Prior to the implementation of the project, refractive error services were offered at only a few public health institutions in KwaZulu-Natal – primarily due to the fact that there were only 6 full time optometrists working within the KZN DoH at the inception of the project. Furthermore the majority of PHC nurses were not delivering primary eye care, but merely referring all “eye cases” along the referral pathway, needlessly creating a backlog at the District and Regional Level.
Training of ONs in the province was discontinued by the KZN DoH in 2002 [Zimu N. 2002, personal communication]. To compound the situation, many ONs were deployed to other areas of clinical care as well as into clinic and hospital management roles. At the time of the project inception there were only 46 active ONs working in KZN. As this cadre had already received training in the delivery of refractive error services (as part of their ON training), a skills audit was conducted to identify areas in which the nurses felt they required further training. The results indicated a need for further training in basic refraction and the diagnosis of posterior segment diseases. As such, a post evaluation needs to be conducted at a later stage to determine the impact of the project’s training on the quality of eye care delivered by ONs.
Despite the development of tools and systems for data collection from all cadres trained, data collection remained a challenge. Extensive telephonic contact with trainees yielded varying levels of success in acquiring data. Optometrists and ONs reports were received fairly regularly; however reporting from PHC clinics was limited and very sporadic. As such, attempts were made to add eye care indicators into the DHIS, an existing data Management System utilized by the KZN DoH. This initiative proved successful.

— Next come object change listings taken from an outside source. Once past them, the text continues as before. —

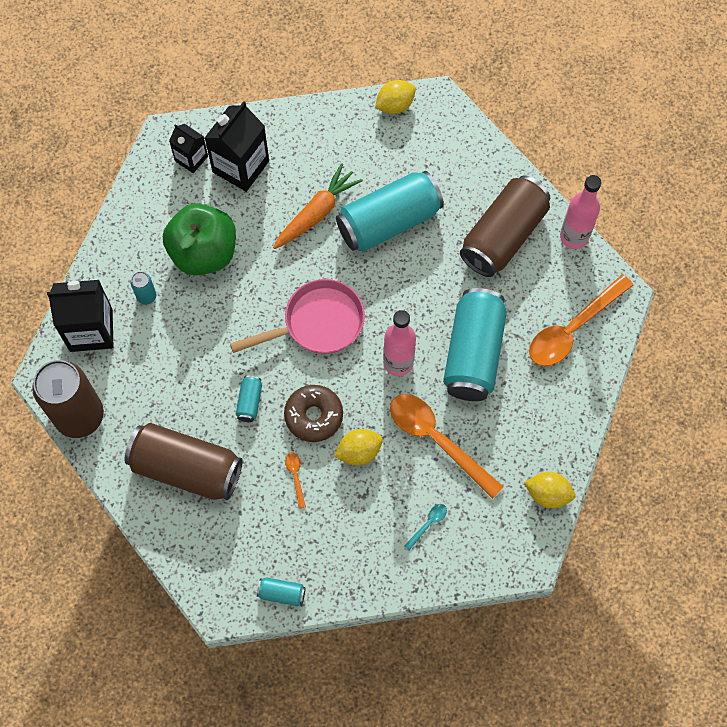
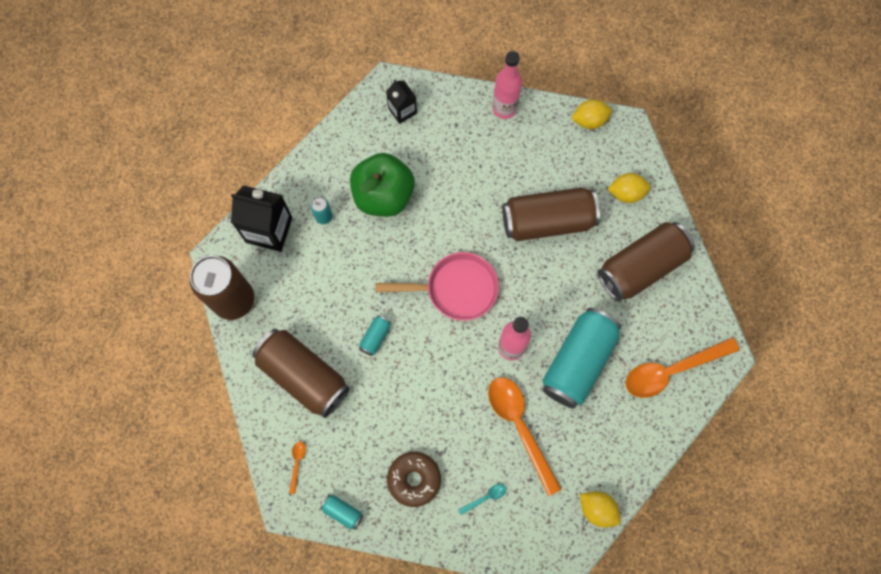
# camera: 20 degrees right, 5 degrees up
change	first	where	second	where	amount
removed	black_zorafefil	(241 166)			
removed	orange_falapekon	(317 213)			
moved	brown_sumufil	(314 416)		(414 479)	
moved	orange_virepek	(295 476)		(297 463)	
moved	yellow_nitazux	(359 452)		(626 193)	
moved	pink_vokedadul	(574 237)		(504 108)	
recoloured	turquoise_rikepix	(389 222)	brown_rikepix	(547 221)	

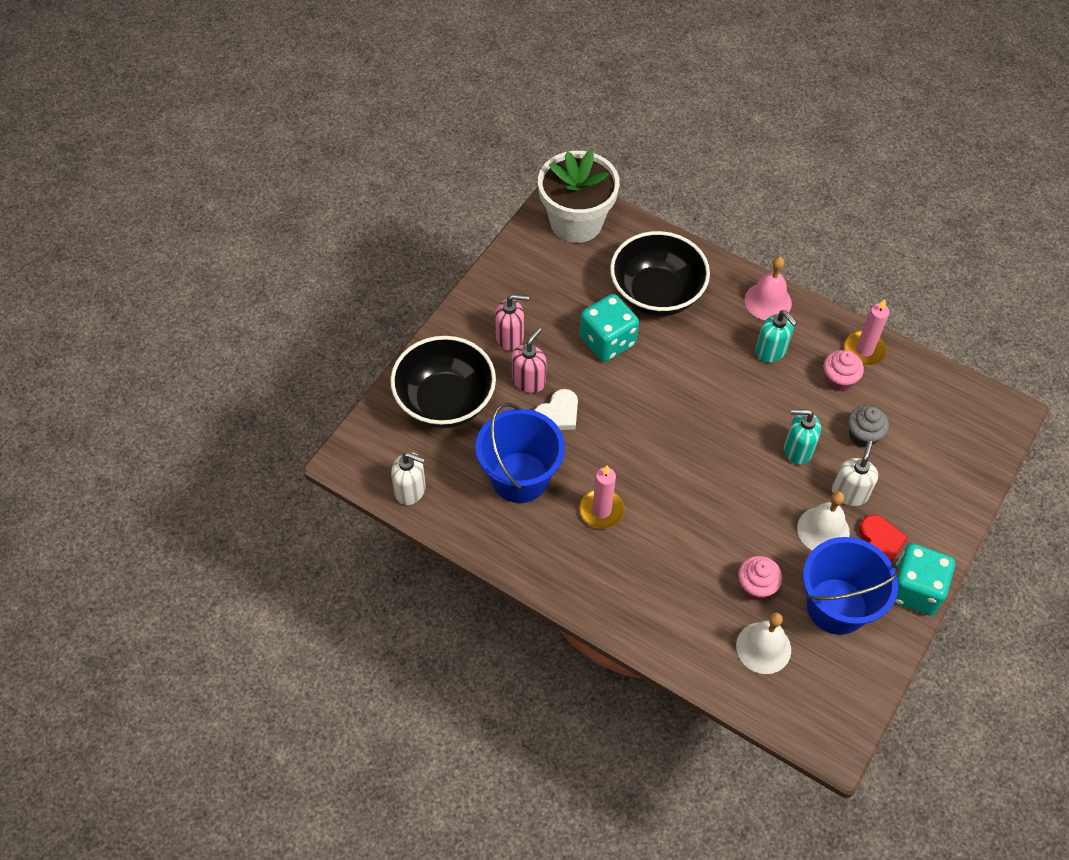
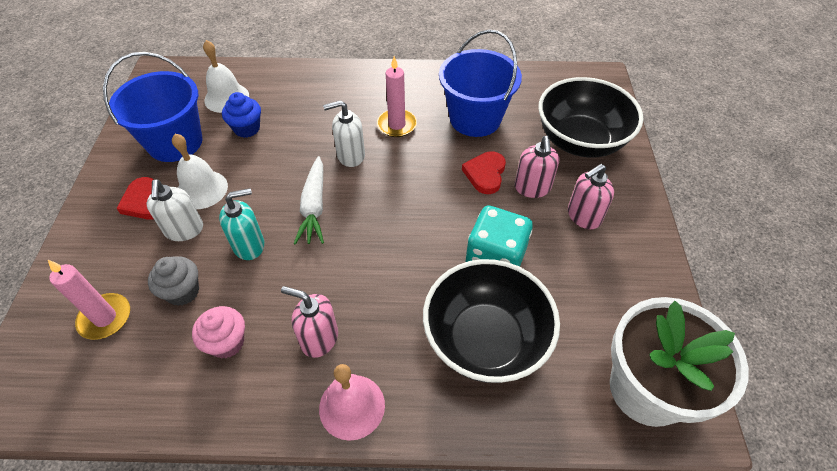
# camera: 150 degrees right, 5 degrees down
change	first	where	second	where	amount
removed	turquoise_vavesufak	(914 590)			
added			white_falapekon	(314 206)	
moved	white_sotomix	(410 490)		(350 155)	
moved	pink_keratox	(864 350)		(105 318)	
recoloured	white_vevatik	(558 414)	red_vevatik	(485 174)	
recoloured	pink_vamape	(756 587)	blue_vamape	(247 128)	
recoloured	turquoise_sotomix	(771 351)	pink_sotomix	(319 338)	

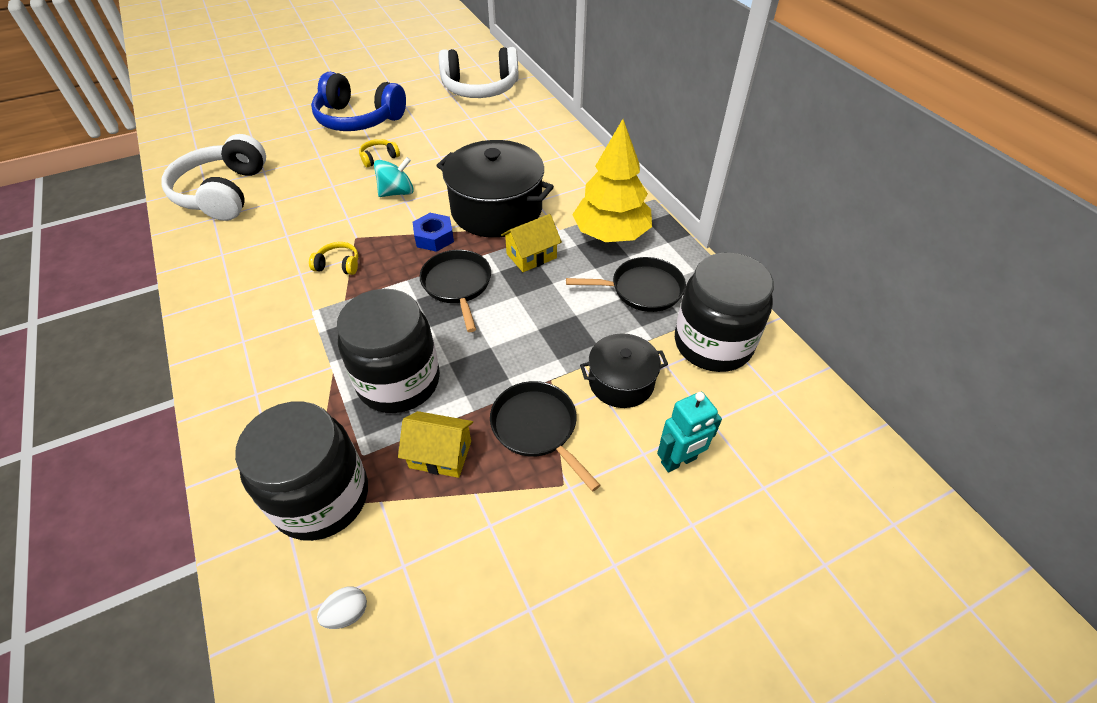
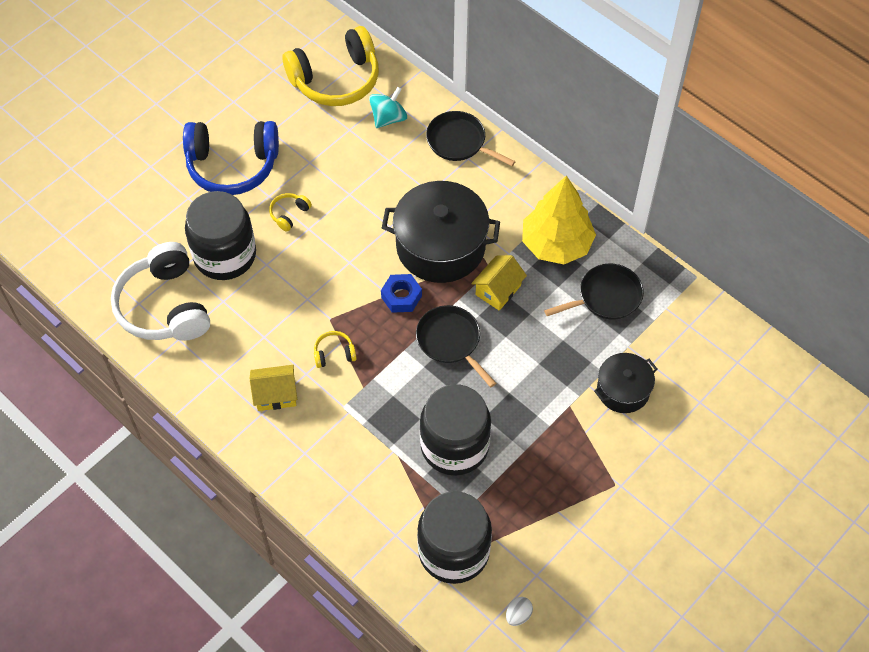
# camera: 20 degrees left, 10 degrees up
change	first	where	second	where	amount
removed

The need for continuous advocacy for eye care services within the KZN DoH beyond the project lifecycle is critical to the maintenance and continued development of refractive error services established through this project. To this end, provincial forums for ONs and Optometrists have been established. An enabling factor in this regard was the existence of a policy for the formation of forums in the KZN DoH. These forums have been successfully launched, and the KZN optometry forum has also affiliated itself with the National Public Sector Optometry Forum in South Africa.
The role of community based cadres, particularly community Health workers and Traditional healers was not developed extensively in the project. The Community Health Worker (CHW) program is not uniformly developed in the province and this cadre was therefore not included in the capacity development initiative. However, a role in health promotion and case finding has been identified for these cadres and presents an opportunity for further development of eye care and refractive error services.
The increase in the percentage of patients seen at PHC level and the corresponding decrease in percentage of patients seen at District and Regional Level is of importance and is likely due to the presence of the newly trained PHC nurse within the eye care referral system. Previously patients would have needed to travel to the district and regional institutions to access the closest eye care service which was provided by ophthalmic nurses or an optometrist. These patients often needed treatment for simple bacterial or allergic conjunctivitis, which can now be managed by the PHC nurse at their local clinic resulting in a reduction in the percentage of patients reporting at secondary and tertiary level respectively. This allows for the more efficient use of the skills of personnel at different levels of the DHS.
A limitation of the analysis is a lack of information to determine the quality of service being provided by the different cadres. We were also unable to track the numbers that did not present after referrals and the non-compliance associated with this. Some patients were counted both at the primary and secondary referral sites as we were not able to determine from the data who were referred and who were not.
It will also be useful to determine the patients’ perception of the service. Furthermore an assessment of the quality of training rendered needs to be conducted.